Commit Graph

109 Commits

Author SHA1 Message Date
Matthias Springer
27a431f5e9 [mlir][bufferization][NFC] Move sparse_tensor.release to bufferization dialect
This op used to belong to the sparse dialect, but there are use cases for dense bufferization as well. (E.g., when a tensor alloc is returned from a function and should be deallocated at the call site.) This change moves the op to the bufferization dialect, which now has an `alloc_tensor` and a `dealloc_tensor` op.

Differential Revision: https://reviews.llvm.org/D129985
2022-07-19 09:18:19 +02:00
Jim Kitchen
2b8a4d9ce1 [mlir][sparse] Introduce new reduce op
A new sparse_tensor operation allows for
custom reduction code to be injected during
linalg.generic lowering for sparse tensors.
An identity value is provided to indicate
the starting value of the reduction. A single
block region is required to contain the
custom reduce computation.

Reviewed by: aartbik

Differential Revision: https://reviews.llvm.org/D128004
2022-07-15 15:30:41 -05:00
Matthias Springer
c66303c287 [mlir][sparse] Switch to One-Shot Bufferize
This change removes the partial bufferization passes from the sparse compilation pipeline and replaces them with One-Shot Bufferize. One-Shot Analysis (and TensorCopyInsertion) is used to resolve all out-of-place bufferizations, dense and sparse. Dense ops are then bufferized with BufferizableOpInterface. Sparse ops are still bufferized in the Sparsification pass.

Details:
* Dense allocations are automatically deallocated, unless they are yielded from a block. (In that case the alloc would leak.) All test cases are modified accordingly. E.g., some funcs now have an "out" tensor argument that is returned from the function. (That way, the allocation happens at the call site.)
* Sparse allocations are *not* automatically deallocated. They must be "released" manually. (No change, this will be addressed in a future change.)
* Sparse tensor copies are not supported yet. (Future change)
* Sparsification no longer has to consider inplacability. If necessary, allocations and/or copies are inserted during TensorCopyInsertion. All tensors are inplaceable by the time Sparsification is running. Instead of marking a tensor as "not inplaceable", it can be marked as "not writable", which will trigger an allocation and/or copy during TensorCopyInsertion.
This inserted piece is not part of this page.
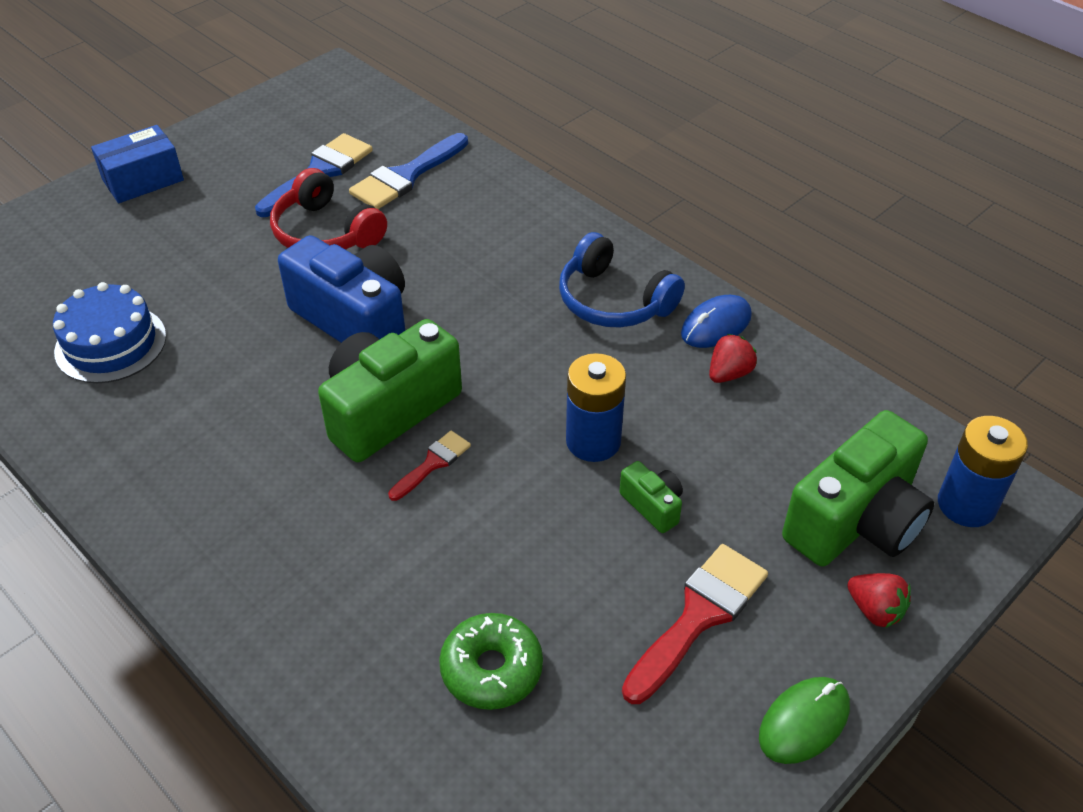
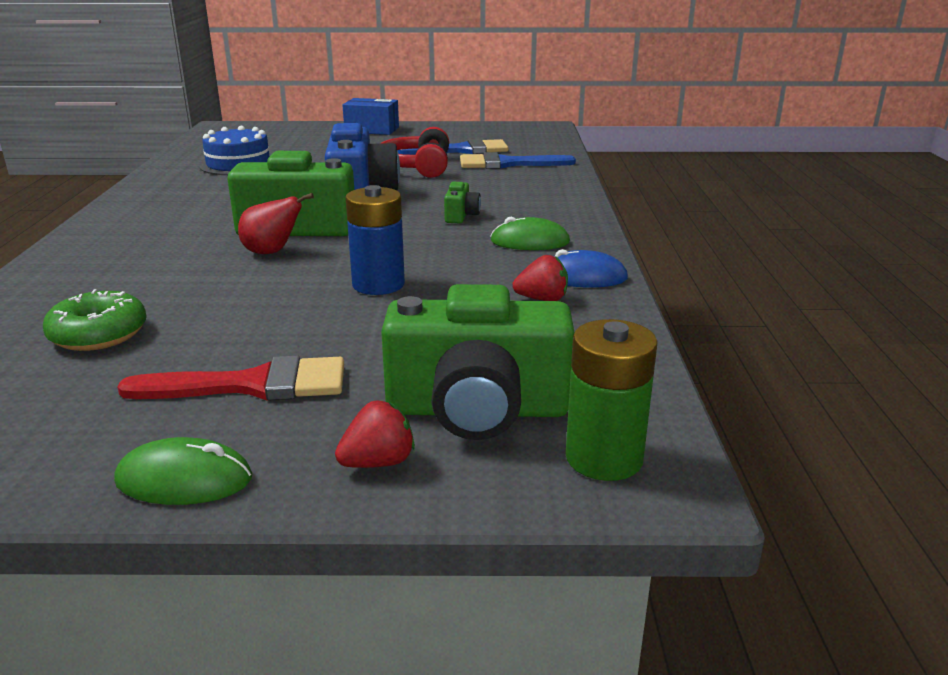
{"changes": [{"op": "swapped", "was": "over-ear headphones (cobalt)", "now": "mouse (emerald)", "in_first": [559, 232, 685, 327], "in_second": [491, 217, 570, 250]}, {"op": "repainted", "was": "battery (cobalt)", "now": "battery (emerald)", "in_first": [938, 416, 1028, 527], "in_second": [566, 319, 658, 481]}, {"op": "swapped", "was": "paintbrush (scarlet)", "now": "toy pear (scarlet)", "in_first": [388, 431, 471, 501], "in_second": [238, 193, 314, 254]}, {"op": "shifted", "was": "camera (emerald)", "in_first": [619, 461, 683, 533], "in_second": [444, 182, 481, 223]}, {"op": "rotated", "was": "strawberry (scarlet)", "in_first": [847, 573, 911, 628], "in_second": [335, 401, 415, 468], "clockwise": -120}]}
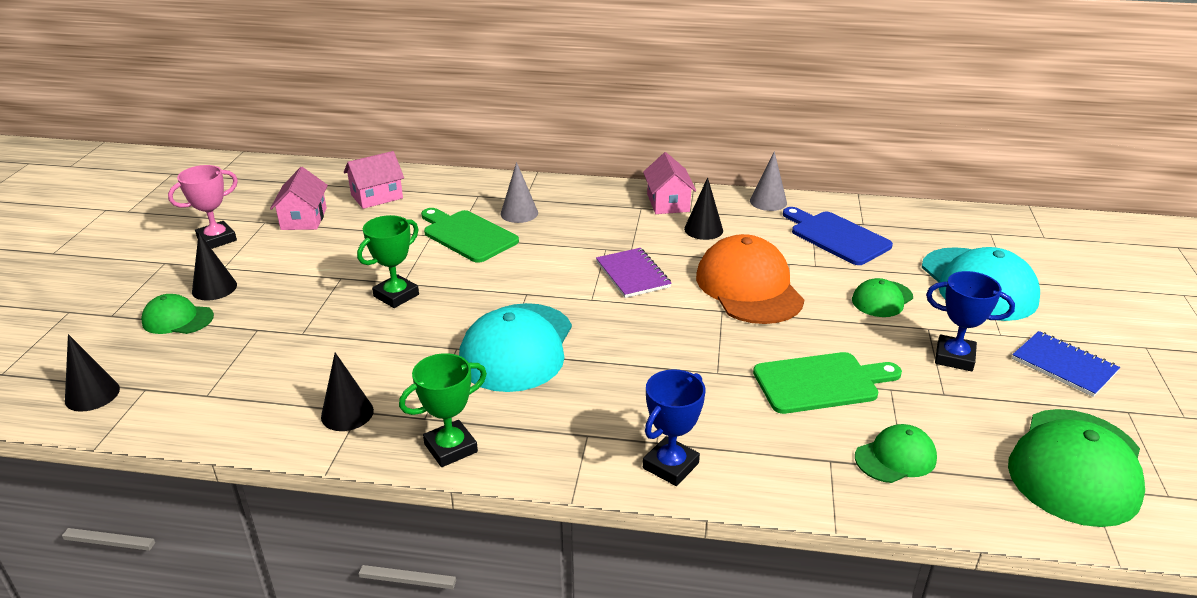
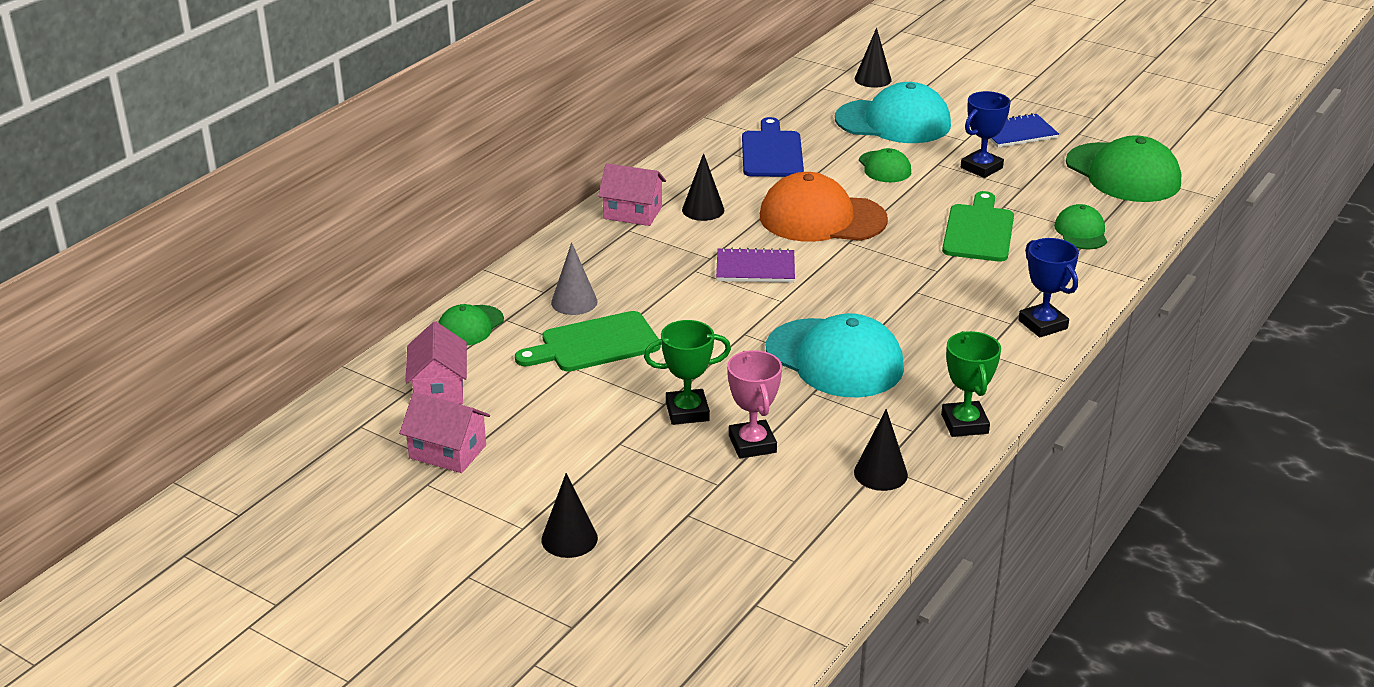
{"changes": [{"op": "gone", "was": "solid cone (grey)", "in_first": [750, 151, 787, 211]}, {"op": "shifted", "was": "award cup (rosy)", "in_first": [168, 165, 238, 249], "in_second": [727, 350, 782, 459]}, {"op": "rotated", "was": "bread board (cobalt)", "in_first": [783, 207, 893, 265], "in_second": [742, 117, 804, 177], "clockwise": 105}, {"op": "rotated", "was": "award cup (emerald)", "in_first": [357, 215, 419, 308], "in_second": [644, 320, 731, 425], "clockwise": -75}, {"op": "shifted", "was": "peaked cap (emerald)", "in_first": [141, 294, 214, 334], "in_second": [438, 304, 504, 346]}, {"op": "shifted", "was": "solid cone (ebony)", "in_first": [65, 334, 120, 411], "in_second": [855, 28, 891, 88]}]}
Differential Revision: https://reviews.llvm.org/D129356
2022-07-14 09:52:48 +02:00
Aart Bik
faa00c1313 [mlir][sparse] implement sparse2sparse reshaping (expand/collapse)
A previous revision implemented expand/collapse reshaping between
dense and sparse tensors for sparse2dense and dense2sparse since those
could use the "cheap" view reshape on the already materialized
dense tensor (at either the input or output side), and do some
reshuffling from or to sparse. The dense2dense case, as always,
is handled with a "cheap" view change.

This revision implements the sparse2sparse cases. Lacking any "view"
support on sparse tensors this operation necessarily has to perform
data reshuffling on both ends.

Tracker for improving this:
https://github.com/llvm/llvm-project/issues/56477

Reviewed By: bixia

Differential Revision: https://reviews.llvm.org/D129416
2022-07-11 14:49:06 -07:00
Matthias Springer
fc9b37dd53 [mlir][bufferization] Do not canonicalize to_tensor(to_memref(x))
This is a partial revert of D128615.

to_memref(to_tensor(x)) always be folded to x. But to_tensor(to_memref(x)) cannot be folded in the general case because writes to the intermediary memref may go unnoticed.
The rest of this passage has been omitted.